Inzwischen scheint Bredack seine Ablehnung ein Stück weit revidiert zu haben. Nachdem Veganz im Anschluss an den Umbau von der Supermarktkette zur Produktlinie insbesondere Kooperationen mit klassischen Super- und Drogeriemarktketten im In- und Ausland eingegangen war, folgt nun die nächste Expansionsstufe – im Discount. Anfang des Monats hat Aldi Süd angekündigt, ab dem 26. September „eine Auswahl an Produkten von Veganz“ zu verkaufen (u.a. Zitronenkekse, Tiefkühlpizza, Sandwichcreme). Auch Konkurrent Lidl kommt zum Zug.
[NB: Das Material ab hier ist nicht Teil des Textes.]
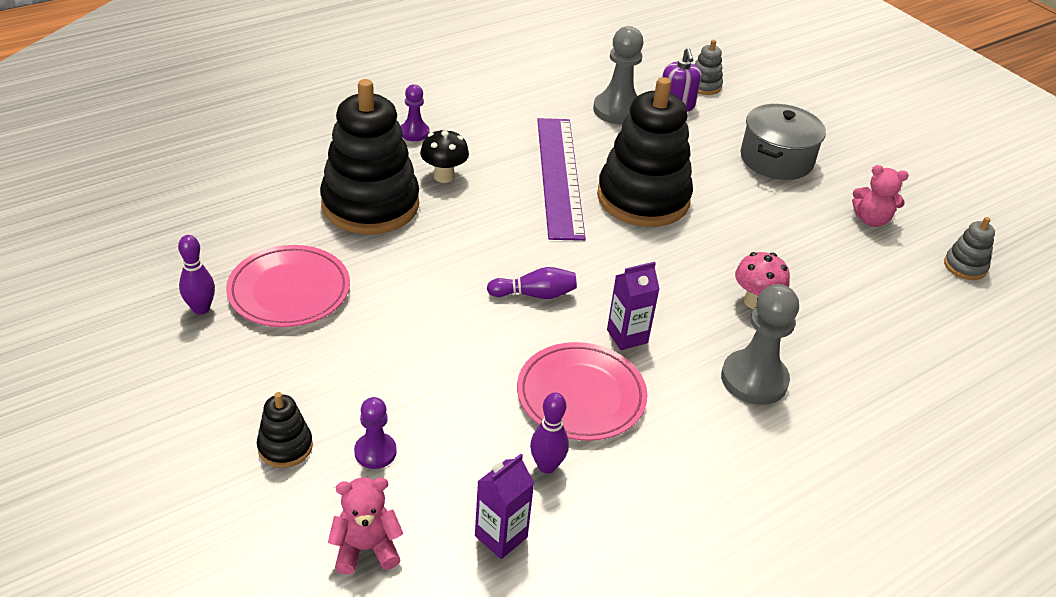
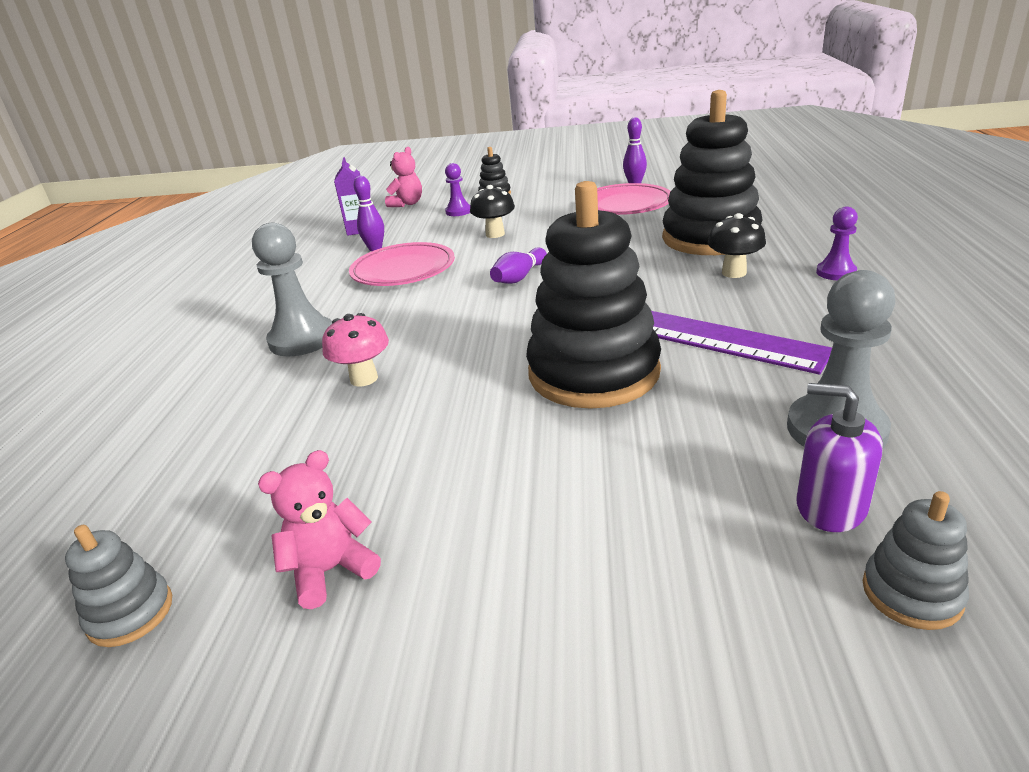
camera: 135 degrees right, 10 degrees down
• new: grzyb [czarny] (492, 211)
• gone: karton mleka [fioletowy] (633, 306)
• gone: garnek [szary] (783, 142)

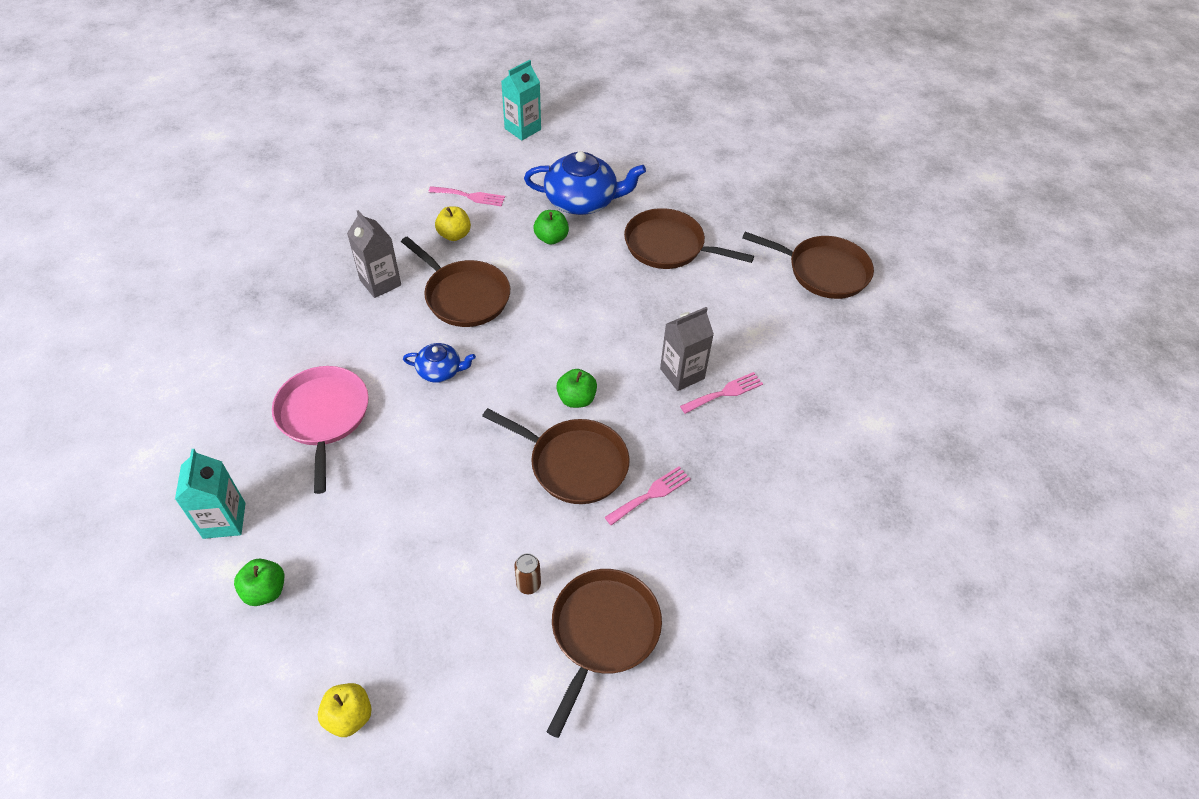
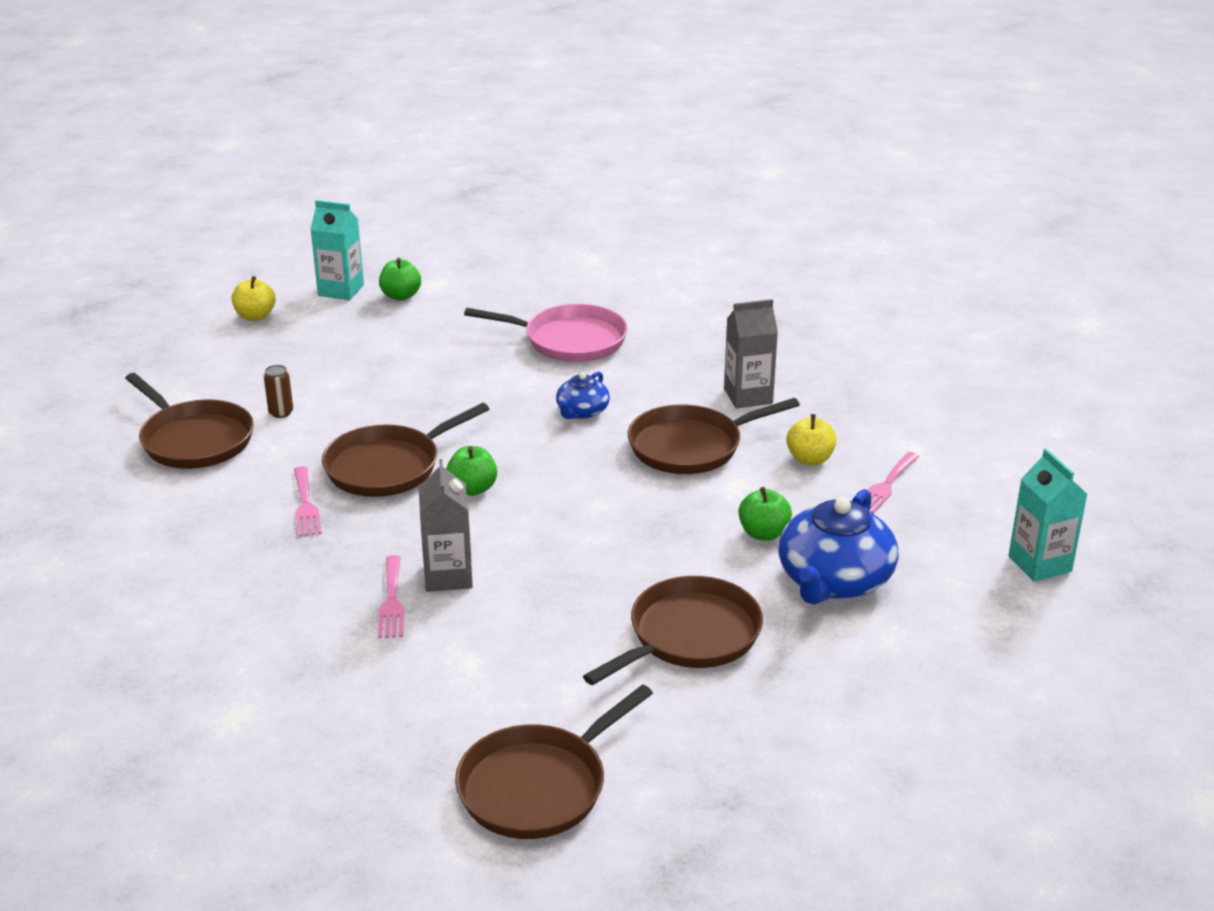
camera: 115 degrees right, 20 degrees down
• shifted: karton mleka [turkusowy] (210, 494) to (337, 250)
Auf Anfrage bestätigt Veganz, dass es sich bei Aldi um eine Aktionsplatzierung handelt, die Ende September / Anfang Oktober 13 Artikel aus dem Tiefkühl- und Trockensortiment umfassen wird und sowohl süße als auch herzhafte Produkte beinhaltet. Aldi Nord ist nicht beteiligt.
Lidl hat gerade bereits acht Veganz-Snackartikel im Display als Aktion platziert, z.T. prominent vor der Kasse (in einzelnen Märkten).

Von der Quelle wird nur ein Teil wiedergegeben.